While technology came naturally with the appropriate time, navigating the social and political aspects of my career proved more challenging. I immersed myself in the deluge of early 2010’s women’s leadership literature a la “Lean In“. I also began to adopt what I perceived to be masculine leadership characteristics. This leadership approach may have contributed to my ability to stand up for myself, but it also reinforced a patriarchal construct of success. At the time, I falsely attributed my successes to this approach rather than the technical expertise I worked hard to develop over the prior years. Upon recognizing the stifling impact of these characteristics as a recipient, I re-examined my approach. I’ve since worked conscientiously present in a manner more genuine to myself and encouraging the contributions of my colleagues.
As for my hyper-focus on advancement, I’ve learned that in enabling the recognition and advancement of those around you, you inherently advance yourself. I continue to look for opportunities to support my colleagues, regardless of gender. However, I place extra emphasis on lifting women whose talents are undercut by the qualities typically associated with femininity.

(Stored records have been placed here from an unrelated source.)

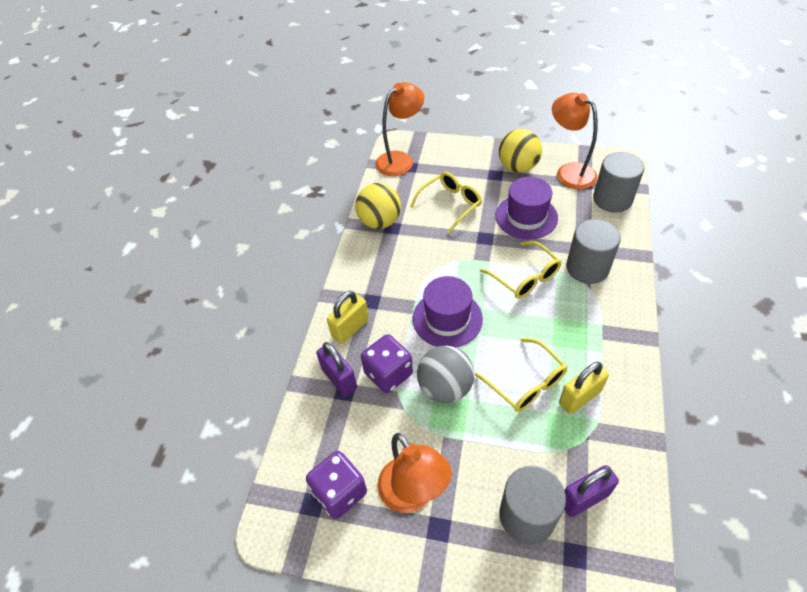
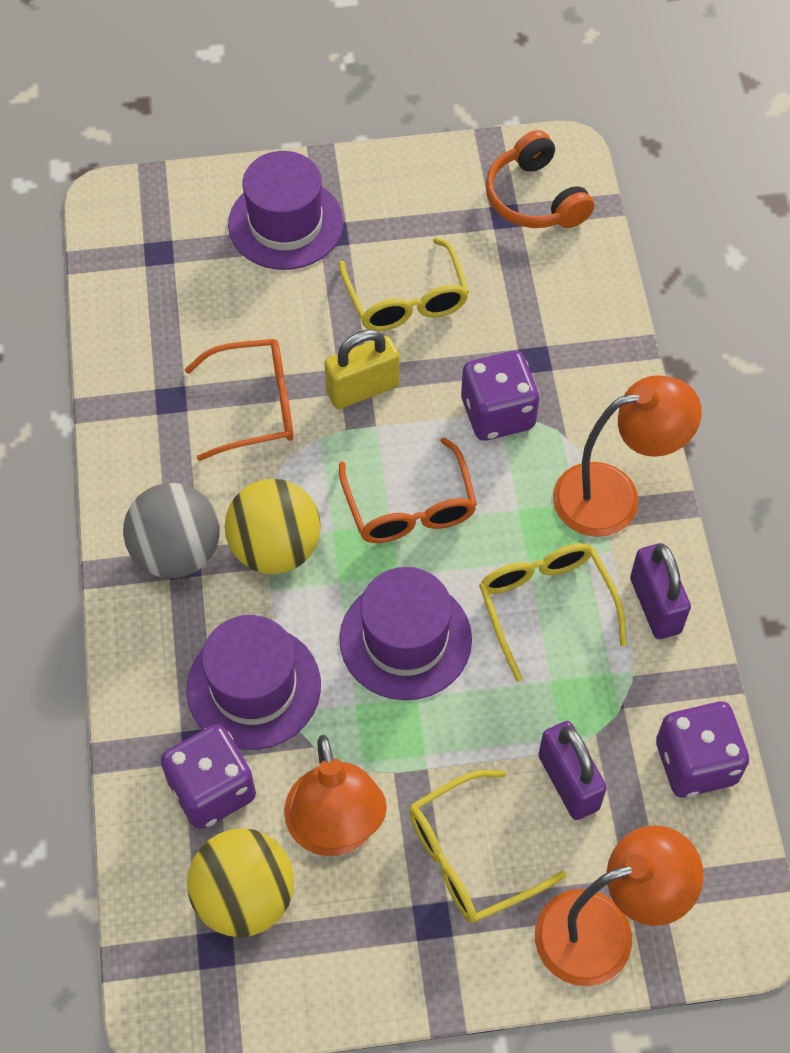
grey cylinder: 3 -> 0
orange glasses: 0 -> 2
orange headphones: 0 -> 1
purple dice: 2 -> 3
purple hat: 2 -> 3
yellow padlock: 2 -> 1

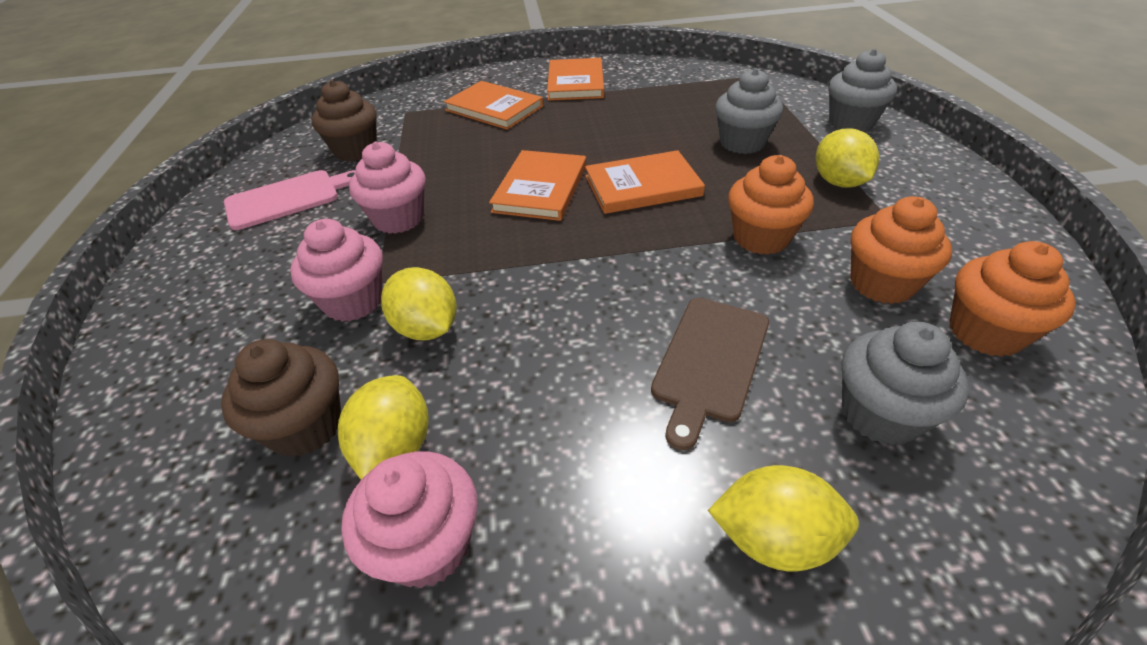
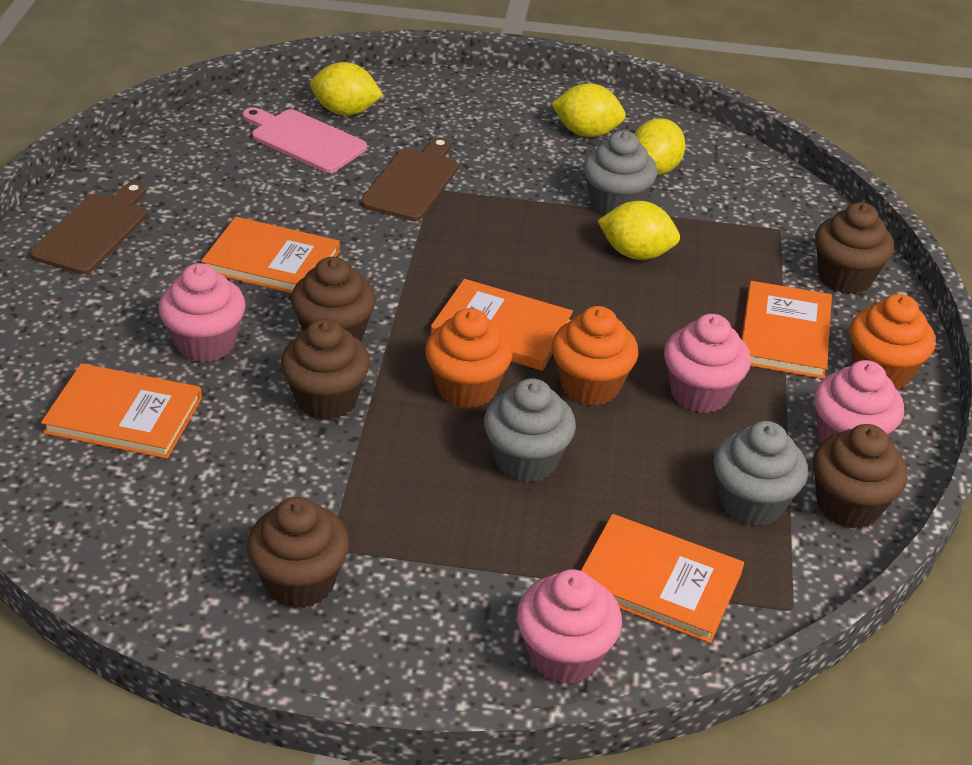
brown cupcake: 2 -> 5
brown cutting board: 1 -> 2
orange book: 4 -> 5
pink cupcake: 3 -> 4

What advice would you give to women entering the industry?
Don’t be afraid to self-promote. Forward that email of praise on to your boss. Contrary to how women are socialized, self-promotion does not equate to bragging. Be proud of your hard work and make sure that it’s recognized.
Seek out senior colleagues you admire that will be your champion. In turn, make sure to identify junior colleagues for whom to champion forward. To that end, don’t forget to promote the efforts of your colleagues. These seemingly small acts contribute to a corporate culture that recognizes and rewards hard work.